ANINA was submitted for the Oscars, for the Best Foreign Language Film category from Uruguay. It was not successful in getting a nomination unfortunately, but it is more than deserving of that honour. This is a beautiful film, with fantastic animation and a great story. It is honestly always a pleasure to see animation that comes from all over the globe and not just ones from Disney or Dreamworks. ANINA exists in its own world, a simple story, that we can all relate to.
Anina of the title gets picked on at school because of her name, Anina is a palindrome (capicúa). Her two last names (of her parents) are also palindromes, she’s a triple palindrome. This is a source of much frustration for her, especially with the teasing at school. Not only that but she has a crush on a boy at school Yonatan, who seems not to notice her. She also gets into a school fight with classmate Yisel, after calling her a name ‘elephant’. Anina and Yisel are sent the strangest punishment by the principle and the film follows Anina as she spends this week.
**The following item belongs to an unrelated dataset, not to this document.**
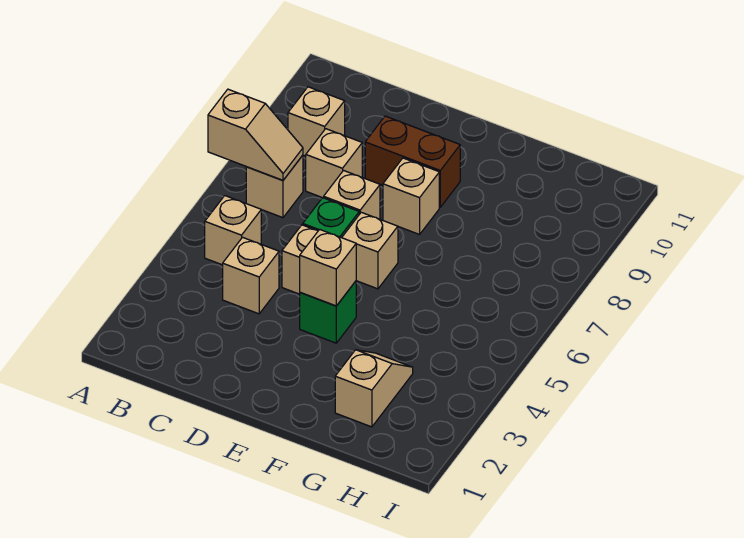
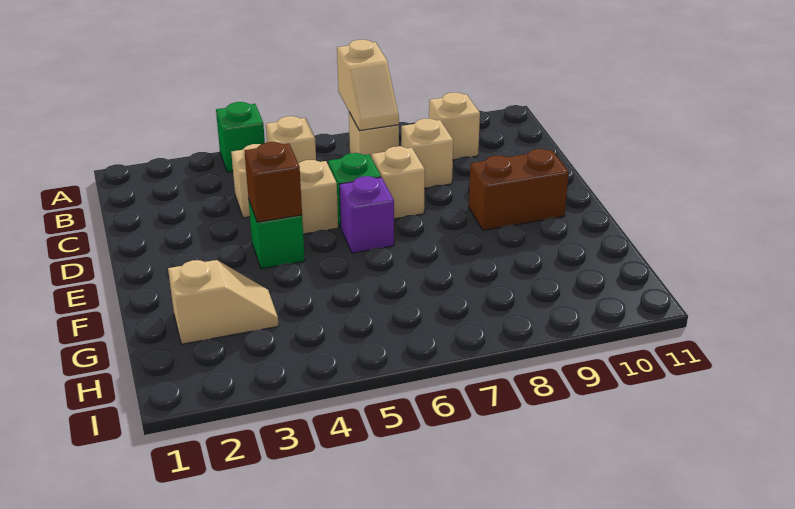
none -> green brick A4 level 1
brown brick D9:E9 level 1 -> brown brick E9:E10 level 1
tan brick E4 level 2 -> brown brick E4 level 2
tan brick E6 level 1 -> purple brick E6 level 1
tan brick E8 level 1 -> none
This really is a sweet film, because it is honest, school isn’t great usually, and most of us have to deal with getting picked on. I can relate to my name being a source of teasing, I could see myself in Anina. She handles things differently, and over time comes to appreciate her name and the palindrome factor. Then there is Anina and her relationship with Yisel, they start off as enemies, but slowly Anina starts to notice Yisel is going through something very serious. While Anina doesn’t entirely think about Yisel at first she slowly starts to stop thinking about just herself.
The animation here is just lovely, it’s simplistic yet sophisticated, it’s not crazy and it feels very crisp. I really like how we get voice overs from Anina, they are cute and we get to know her a lot better. The character development for her is really well done, she learns her lessons, about family and friendships and even about life. This is conveyed with a light touch, it’s funny and smart, and there is never a dull moment. Anina goes off into a fantasy land at times, the animation does have a different feel when she does, and I liked that insight into her inner feelings.
ANINA gets its points across, and they can be appreciated. Anina learns about seeing life through someone else’s eyes, and see what they are going through. This already feels like a classic film, full of heart and passion and one that should be well remembered for years to come. Age doesn’t matter with this film, it is one for the family, be sure to catch it.